Though she refers to herself as a pop girl, Sawayama’s music has been lauded by critics specifically for embracing nu metal, R&B, electronica, and rock. The mission, she said, is to make uncool music cool again. “It’s about authenticity and storytelling,” she said. “I never think about genres in a commercial way like that. It’s just so much fun for me to play with genres. And that’s kind of why my music sounds the way it does.”

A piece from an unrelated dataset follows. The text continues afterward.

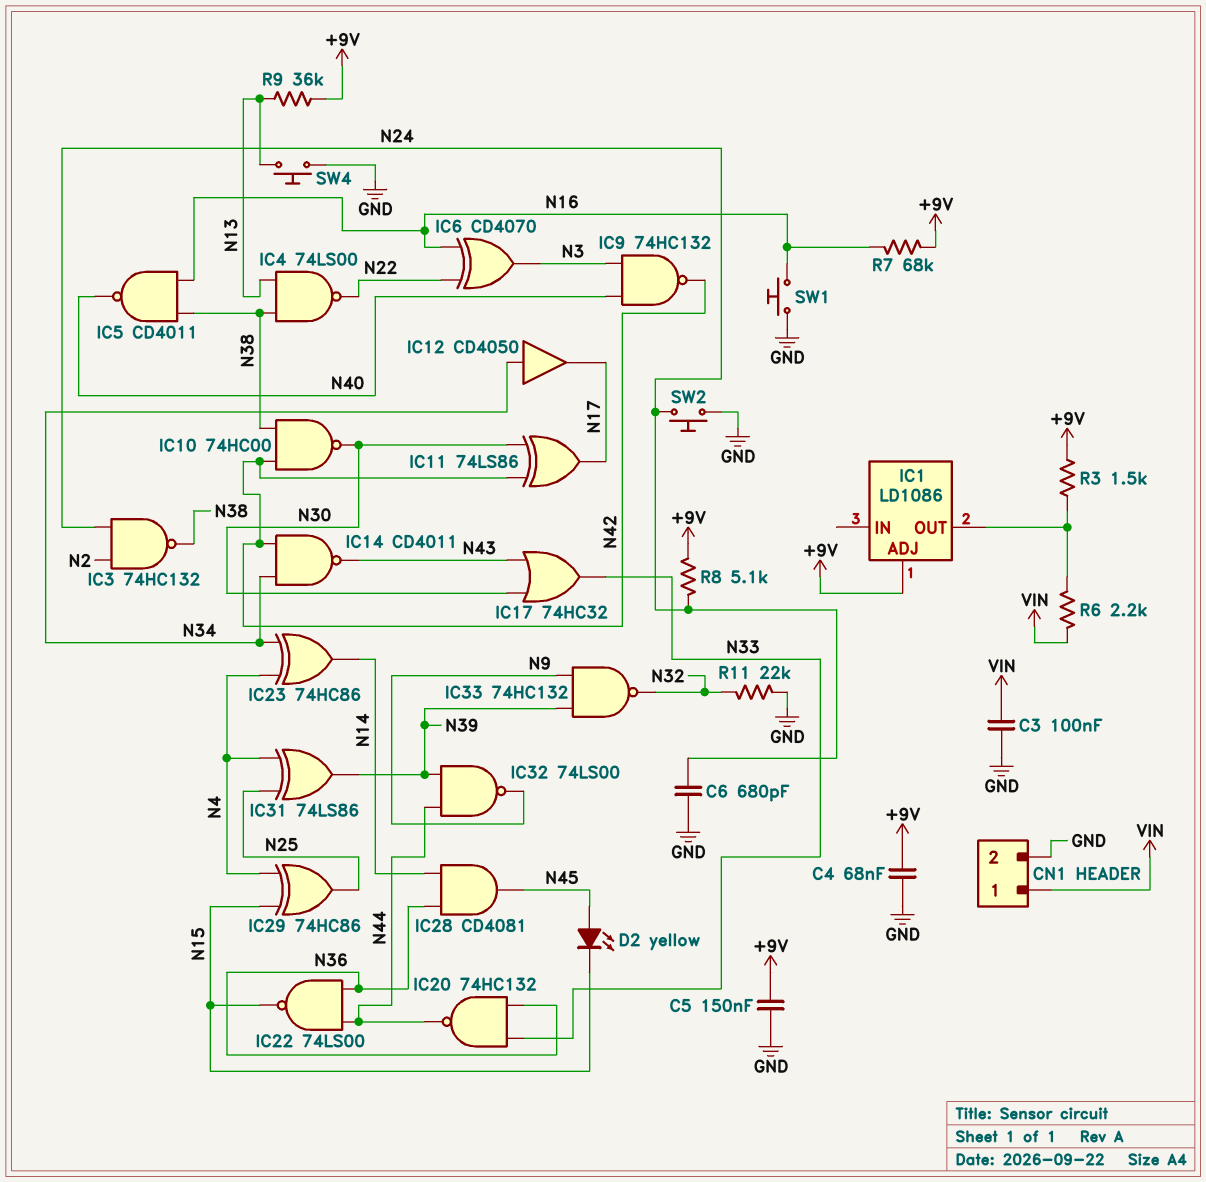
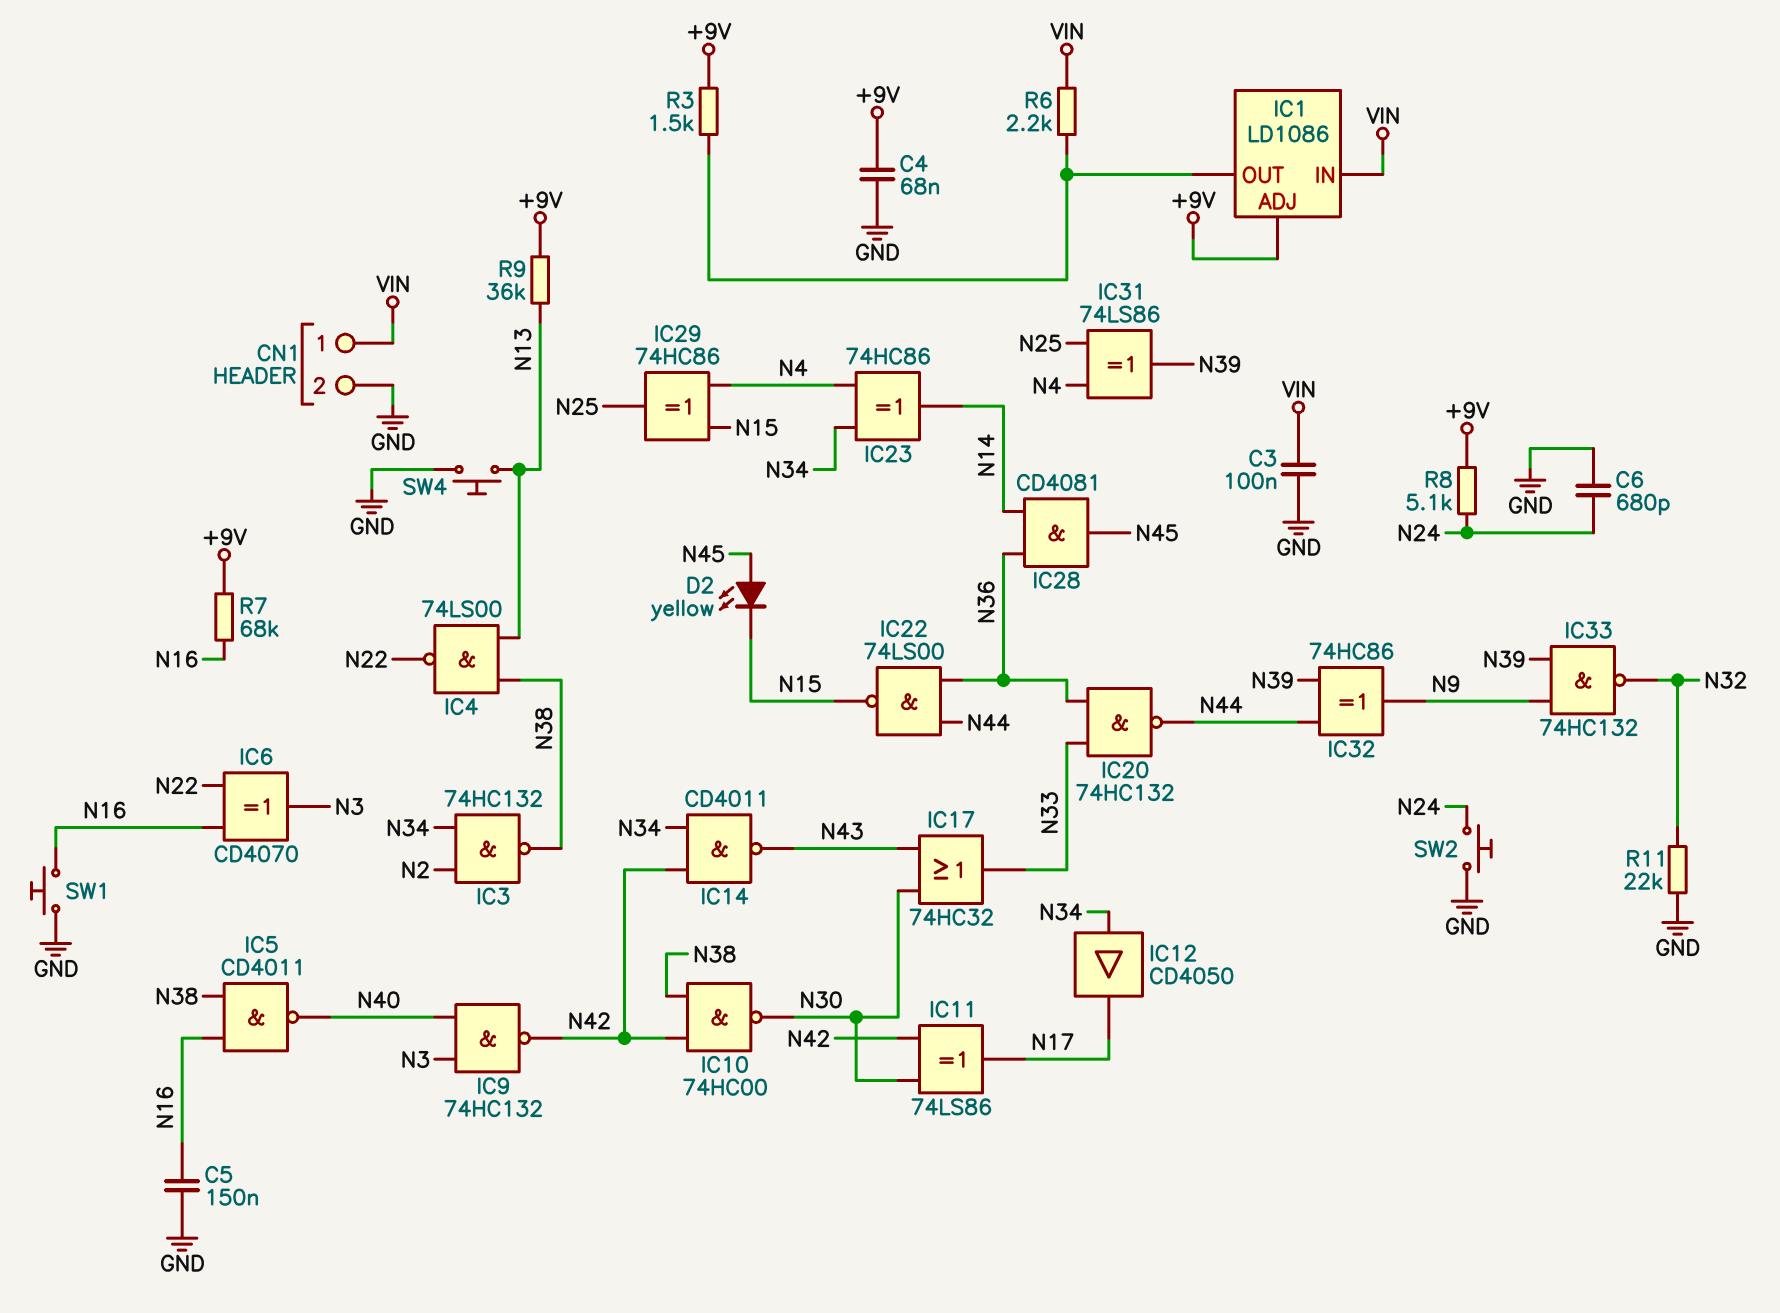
C5: 150nF (+9V, GND) -> 150nF (GND, N16)
IC1 pin IN: none -> VIN
IC3: NAND 74HC132 (in N2, in N24, out N38) -> NAND 74HC132 (in N2, in N34, out N38)
IC32: NAND 74LS00 (in N39, in N44, out N9) -> XOR 74HC86 (in N39, in N44, out N9)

Hold the Girl continues to fold in all kinds of “uncool” music. There are the country ballad overtones on “Forgiveness,” the house textures of the title track, the epic tween rock vibes on “Hurricanes” that give you automatic Disney knees. But it makes sense: Sawayama mixed loud, brash genres with lyrics condemning hyperconsumption, cultural appropriation, and toxic masculinity. Hold the Girl selects the musical genres, like country and midtempo tunes, that best express the introspective and powerful turn Sawayama is taking in this era — reflecting on her relationship with her mother, battling with the fluctuating feeling of forgiveness, her connection to religion despite Catholicism’s blatant anti-LGBTQ prejudice.
“It’s really nice that we are in a more honest phase now of pop,” Sawayama said. “People know that it’s not all shiny. I feel so lucky that I’m in an era where people can really speak honestly about their mental health struggles or like how they’re feeling that day.”
Sawayama said she wrote this album with live shows in mind, having attended so many as a teenager. I asked if she remembers any faces or images in her mind from performing IRL. “It’s the diversity for sure. It’s the queerness for sure,” she said. “I only see queer people in my audience. I remember thinking when the first show of [the Sawayama tour], I thought, The audience has gotten bigger, so maybe there’ll be, like, less queer people. And then I was like, oh, no, it’s just more queer people. It’s so nice. I can hear them heckling me between songs, but in a nice way — ‘yes, bitch, slay.’”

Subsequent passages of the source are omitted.